Guest blog post by LABB Intern Callie Casstevens
The beginning of hurricane season starts June 1st, this is a season that involves heavy rains and strong winds. Yet, the Murphy Oil facility in St. Bernard has illustrated their lack of preparation for such annual weather activity that is so typical for Louisiana. The state of Louisiana has four out of the ten rainiest cities in the entire United States, yet, the refinery seem ill equipped to handle such foreseeable weather. The unanimous call by the residents of Louisiana is regulate, regulate, regulate!
A major cause of concern is that most refinery accidents in Louisiana, occurred during hurricanes and released significantly more pollution than other weather related accidents. Hurricane related accidents are responsible for 75% (2,667,163lbs) of all weather related air pollution and 84% (11,909,692 gallons) of water pollution. These accidents are more likely to involve very serious complications that could be prevented.
The crisis in the Gulf is a wakeup call for stronger federal regulations and oversight, in order to prevent what happened in the Gulf from happening on land. However, Louisiana is no stranger to oil spills, in fact the Murphy Oil facility spilled over one million gallons of oil into the surrounding community as a result of Hurricane Katrina. Further, on August 31, 2008, prior to Hurricane Gustav’s landfall, the Chalmette Refining facility in St. Bernard Parish had an accident caused by their limited wastewater capacity and as a result, the refinery dumped 11,655,000 gallons of wastewater into Lake Borgne.
Murphy Oil has stated that “Weather is not a predictable event.” Yet, weather forecast technology includes dopplar radar, five to ten day forecast, as well as satellite future forecast to illustrate storm paths. This is a considerable amount of forewarning to Murphy as well as other refinery facilities to utilize in order to prevent such high pollutant releasing accidents.
What is troublesome is the fact that the state of Louisiana has created protections for refineries to evade liability after releasing in excess such toxic pollutants. Specifically, Louisiana has set in place a legal protection for the refineries from incurring any type of liability.
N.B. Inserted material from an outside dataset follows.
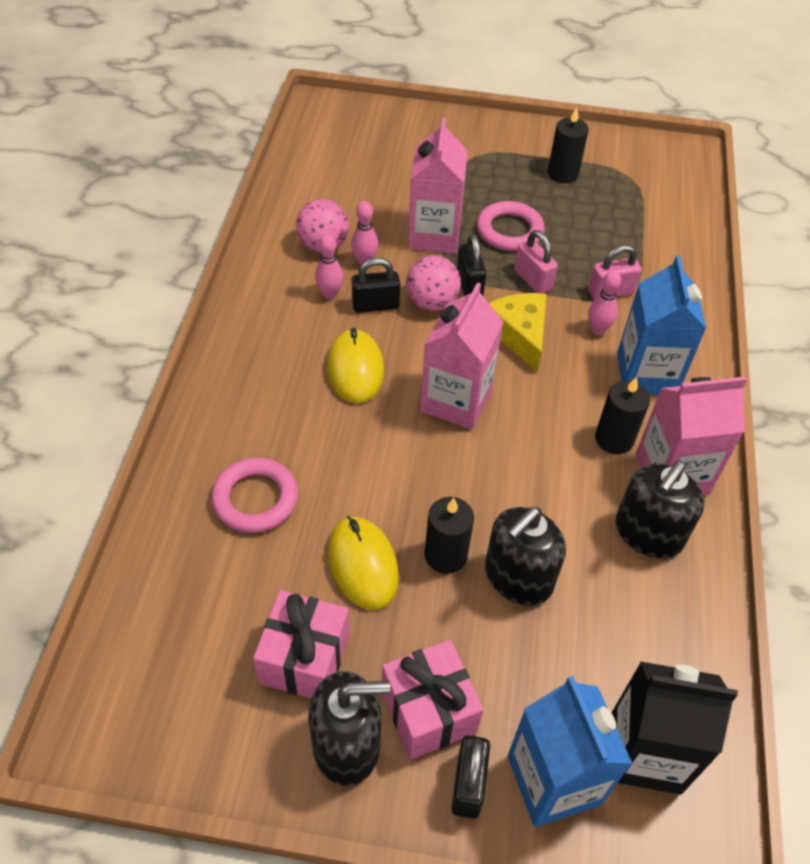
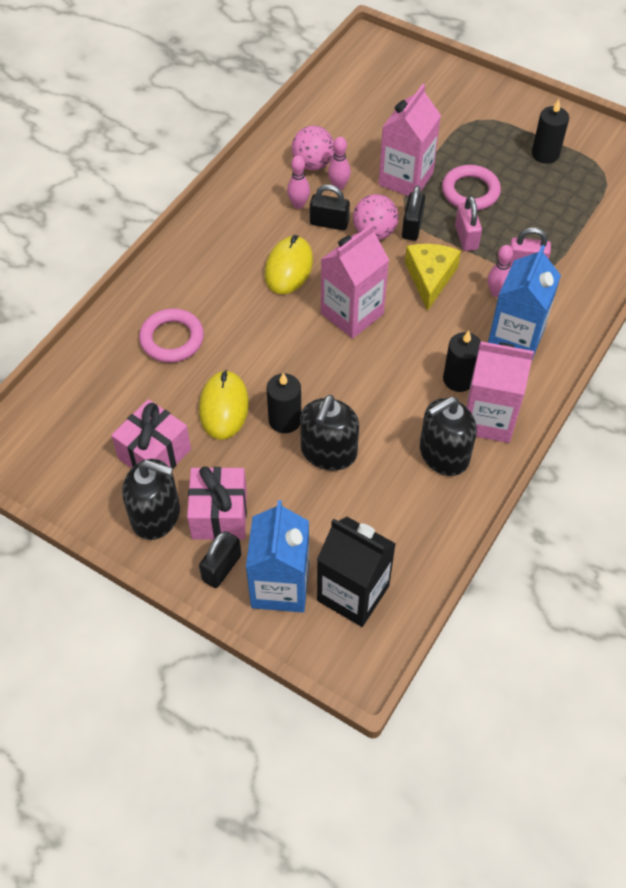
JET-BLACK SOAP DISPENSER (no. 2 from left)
Indeed, refineries are allowed to emit over the designated maximum amounts if it is “accidental” or an “an act of God,” thus, there are many “accidents” reported on a monthly basis, each one evading liability. It is legally permissible in Louisiana to emit poisonous chemicals into the land, air, or water if it was due to an emergency situation under Louisiana Revised Statute 30:2060 (H) (2) (2010). Thus, even though the facilities illustrate they cannot handle weather activity that is typical to this region, they continue to operate without incurring any liability or penalties.
With the start of Hurricane Season, Louisiana residents are beginning to buy canned foods, batteries, and first aid kits in preparation for the potentially severe weather. Likewise, the refineries need to prepare as well. Some steps that should be implemented include:
1. Murphy hiring union workers with the expertise to perform shut down and start up operations in anticipation of storm activity,
2. also, putting in place reliable back up power to prevent a complete power outage and allowing high amounts of toxic releases, and
3. to increase storm water and wastewater capacity, this will help prevent overflow issues related to localized flooding.
The state of Louisiana is exhausted, the oil spill reminds residents everyday of the potential toxic threat of hurricane season. The state does not want to become a toxic gumbo, but rather, is asking for stronger regulations and safety measures that assure the residents that their refinery neighbors are preparing for hurricane season, just like everyone else. Although, hopefully more so, because Murphy has a lot more to lose than food in the fridge after a power outage, instead, they have sulfur dioxide and crude oil, a mixture that does not add to the appeal of anyone’s neighborhood.